An aircraft came to the rescue and dropped additional pumps onto the bow. The captain and crew were able to remove the water and stabilize the boat. But just as the situation settled down, smoke and the smell of burning emanated from inside the cabin. Upon investigation, the cook was discovered in the galley cooking steaks. “If we are gonna go in the water, we are gonna go in with a full stomach,” he told the stunned captain.

That cook was the Norwegian-born Sverre Hanson (father of Sig Hansen, captain of the F/V Northwestern, made famous by his role on the popular Discovery Channel reality TV series The Deadliest Catch). The elder Hansen crewed on the Western Flyer in the 1950s and 1960s when it was a highliner in the Seattle fleet. But he was just one deckhand among dozens of others, over more than half a century, who lived and worked on the vessel.

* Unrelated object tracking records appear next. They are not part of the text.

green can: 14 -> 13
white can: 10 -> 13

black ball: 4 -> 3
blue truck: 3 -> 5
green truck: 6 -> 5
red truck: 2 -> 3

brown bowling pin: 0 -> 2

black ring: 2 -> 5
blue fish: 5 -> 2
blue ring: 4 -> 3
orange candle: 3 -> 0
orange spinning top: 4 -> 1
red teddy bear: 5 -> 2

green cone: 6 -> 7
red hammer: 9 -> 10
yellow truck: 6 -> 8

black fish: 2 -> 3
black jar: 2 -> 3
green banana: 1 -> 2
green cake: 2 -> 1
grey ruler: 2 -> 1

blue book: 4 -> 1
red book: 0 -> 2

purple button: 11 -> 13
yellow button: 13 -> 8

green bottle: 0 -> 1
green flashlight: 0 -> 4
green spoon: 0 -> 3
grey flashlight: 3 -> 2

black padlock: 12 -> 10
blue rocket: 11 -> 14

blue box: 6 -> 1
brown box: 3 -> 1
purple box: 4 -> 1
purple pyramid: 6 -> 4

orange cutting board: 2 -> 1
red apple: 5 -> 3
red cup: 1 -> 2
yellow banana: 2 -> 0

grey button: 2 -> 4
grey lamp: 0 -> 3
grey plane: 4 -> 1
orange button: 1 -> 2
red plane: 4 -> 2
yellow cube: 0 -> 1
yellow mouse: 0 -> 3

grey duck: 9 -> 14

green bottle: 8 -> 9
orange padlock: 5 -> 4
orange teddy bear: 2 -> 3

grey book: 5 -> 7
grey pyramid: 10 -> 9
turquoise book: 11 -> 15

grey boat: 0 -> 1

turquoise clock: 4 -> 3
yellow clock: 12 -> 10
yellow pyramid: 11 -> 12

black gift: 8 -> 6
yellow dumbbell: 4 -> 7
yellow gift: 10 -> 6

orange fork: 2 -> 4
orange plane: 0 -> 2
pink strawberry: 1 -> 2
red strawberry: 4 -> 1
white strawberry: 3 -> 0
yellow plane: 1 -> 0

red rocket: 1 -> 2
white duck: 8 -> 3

As retired marine biologist and author of the 2015 book The Western Flyer Kevin M. Bailey notes, the key to the Flyer’s history is adaptability. While John Steinbeck and Ed Ricketts’ sojourn into the Gulf of California on a six-week expedition in 1940 brought fame to the Western Flyer, its decades-long journey as a commercial fishing vessel is no less important to its story. It’s a tale that not only chronicles the ecological and economic history of North Pacific fisheries in the 20th century—booms, busts, and all—but also the tradition and the indomitable spirit of fishing communities.